Su inesperada intervención sobresaltó a la muchacha.
—Sí —musitó, lacónica.
—Riverwind está entregado en cuerpo y alma a otra; tenlo presente.
Di An se encogió de hombros y de nuevo apoyó la cabeza en la harapienta camisa del anciano.
Entretanto, el guerrero llegaba a un punto donde el túnel se bifurcaba en tres direcciones, a tan sólo unos cien metros del lugar en que sus compañeros descansaban. Uno de los ramales continuaba hacia arriba y casi en vertical; otro se hundía abruptamente a los pies del guerrero. El tercero ascendía en una pendiente progresiva y gradual.
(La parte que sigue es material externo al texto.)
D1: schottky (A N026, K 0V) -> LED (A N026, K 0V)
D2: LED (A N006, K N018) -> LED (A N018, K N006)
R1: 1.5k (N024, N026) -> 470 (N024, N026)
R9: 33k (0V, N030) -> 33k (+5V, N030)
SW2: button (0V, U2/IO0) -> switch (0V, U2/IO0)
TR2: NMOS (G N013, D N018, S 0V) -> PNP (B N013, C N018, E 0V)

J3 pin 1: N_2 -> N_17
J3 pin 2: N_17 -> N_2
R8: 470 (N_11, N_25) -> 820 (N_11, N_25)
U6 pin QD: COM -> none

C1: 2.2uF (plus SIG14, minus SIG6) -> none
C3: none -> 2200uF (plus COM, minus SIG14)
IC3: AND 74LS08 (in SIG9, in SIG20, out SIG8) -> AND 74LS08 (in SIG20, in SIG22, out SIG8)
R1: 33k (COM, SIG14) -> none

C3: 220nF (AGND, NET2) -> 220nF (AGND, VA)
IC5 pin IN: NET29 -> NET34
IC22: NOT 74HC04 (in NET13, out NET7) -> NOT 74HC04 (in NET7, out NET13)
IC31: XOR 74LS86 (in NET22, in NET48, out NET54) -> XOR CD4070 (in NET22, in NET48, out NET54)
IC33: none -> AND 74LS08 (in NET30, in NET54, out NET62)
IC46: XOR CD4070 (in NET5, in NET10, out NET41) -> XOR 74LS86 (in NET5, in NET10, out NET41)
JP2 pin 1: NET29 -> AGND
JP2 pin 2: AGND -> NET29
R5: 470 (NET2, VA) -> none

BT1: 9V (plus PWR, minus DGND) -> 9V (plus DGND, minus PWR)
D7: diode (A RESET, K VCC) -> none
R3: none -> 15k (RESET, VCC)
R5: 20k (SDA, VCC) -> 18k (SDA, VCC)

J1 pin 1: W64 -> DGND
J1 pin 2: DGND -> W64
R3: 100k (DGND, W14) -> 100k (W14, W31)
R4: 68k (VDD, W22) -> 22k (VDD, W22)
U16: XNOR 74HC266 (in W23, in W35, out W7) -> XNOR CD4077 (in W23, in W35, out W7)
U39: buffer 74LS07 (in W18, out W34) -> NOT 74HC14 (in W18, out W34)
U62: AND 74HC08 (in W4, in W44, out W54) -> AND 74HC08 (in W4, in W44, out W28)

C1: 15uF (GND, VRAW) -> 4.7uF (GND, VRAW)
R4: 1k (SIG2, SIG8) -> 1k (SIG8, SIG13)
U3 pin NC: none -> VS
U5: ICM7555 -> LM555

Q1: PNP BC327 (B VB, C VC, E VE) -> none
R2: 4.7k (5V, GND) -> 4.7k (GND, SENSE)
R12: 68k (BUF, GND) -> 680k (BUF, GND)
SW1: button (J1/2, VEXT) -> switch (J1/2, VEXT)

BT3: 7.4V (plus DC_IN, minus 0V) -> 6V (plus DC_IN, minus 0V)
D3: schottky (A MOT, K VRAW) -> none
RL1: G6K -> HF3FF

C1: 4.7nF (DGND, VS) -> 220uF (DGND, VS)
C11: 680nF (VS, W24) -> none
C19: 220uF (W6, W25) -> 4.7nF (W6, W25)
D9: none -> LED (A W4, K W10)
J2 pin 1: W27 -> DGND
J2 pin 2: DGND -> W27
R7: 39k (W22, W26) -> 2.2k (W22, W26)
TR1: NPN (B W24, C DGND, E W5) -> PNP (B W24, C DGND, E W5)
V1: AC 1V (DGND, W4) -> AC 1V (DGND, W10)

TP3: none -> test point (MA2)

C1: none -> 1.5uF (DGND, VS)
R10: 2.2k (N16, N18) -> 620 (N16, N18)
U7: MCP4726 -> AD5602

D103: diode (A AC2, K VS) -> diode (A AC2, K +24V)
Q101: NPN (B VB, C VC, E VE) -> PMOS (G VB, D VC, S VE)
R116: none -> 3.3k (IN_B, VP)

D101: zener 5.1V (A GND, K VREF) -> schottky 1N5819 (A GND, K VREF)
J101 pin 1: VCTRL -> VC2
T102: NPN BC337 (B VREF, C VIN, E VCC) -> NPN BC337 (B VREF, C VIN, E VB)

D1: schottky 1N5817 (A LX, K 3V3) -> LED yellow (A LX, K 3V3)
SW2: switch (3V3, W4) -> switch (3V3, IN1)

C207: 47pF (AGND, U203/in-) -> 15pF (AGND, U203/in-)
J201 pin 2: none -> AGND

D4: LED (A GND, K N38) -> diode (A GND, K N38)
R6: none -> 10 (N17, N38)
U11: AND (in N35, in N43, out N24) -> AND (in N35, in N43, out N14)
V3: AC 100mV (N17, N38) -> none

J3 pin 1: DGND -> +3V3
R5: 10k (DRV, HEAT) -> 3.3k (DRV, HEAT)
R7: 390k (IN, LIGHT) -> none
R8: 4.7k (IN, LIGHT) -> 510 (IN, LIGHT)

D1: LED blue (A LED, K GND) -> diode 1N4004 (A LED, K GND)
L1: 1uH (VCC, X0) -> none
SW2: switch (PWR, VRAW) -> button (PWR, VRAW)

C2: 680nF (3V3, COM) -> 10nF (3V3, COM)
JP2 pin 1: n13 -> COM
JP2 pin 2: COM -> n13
Aun tomando sólo en cuenta una marcha fácil y cómoda, era aconsejable elegir esta última ruta.
El anciano y la muchacha elfa dormían cuando el joven regresó. Los despertó. Con movimientos torpes y ojos adormilados, Di An y Cazamoscas se levantaron y siguieron a su amigo. Aceptaron sumisos su decisión de proseguir el viaje por el ramal de la izquierda. Habían recorrido un corto trecho cuando se escuchó un sordo rugido, un sonido que recordaba el lejano toque de un cuerno.
Di An se despejó de manera repentina.
—¡El viento! —gritó—. ¡Los dioses nos asistan!
—¿Qué haremos? —exclamó Cazamoscas.
—¡Asirnos…! ¡Sujetémonos unos a otros! ¡Es la única posibilidad! —gritó Riverwind.
El ruido atronador creció en intensidad. Un remolino de polvo envolvió al trío, ahora agazapado en un prieto montón sobre el piso del túnel. Un frente de viento, invisible y rugiente, los acometió con una fuerza brutal. A despecho del peso combinado de los tres amigos, la ráfaga los arrolló y los arrastró túnel abajo.
Rodaron y rodaron, sacudidos, zarandeados, golpeados… chillaron y rezaron y se gritaron advertencias los unos a los otros entre tumbo y tumbo. Hubo un momento en que el aire los alzó del suelo y volaron unos cuantos metros. Por último se hallaron de vuelta a la bifurcación de túneles. Fueron rodando hasta la boca del pozo que descendía abruptamente y se precipitaron por él.
Este tramo era corto, y Riverwind sintió un vacío en el estómago cuando, tras varias sacudidas contra las paredes, el túnel dio paso a una caída en un espacio abierto. La violenta zambullida los separó y Riverwind se encontró solo, hundiéndose en un abismo sin fondo.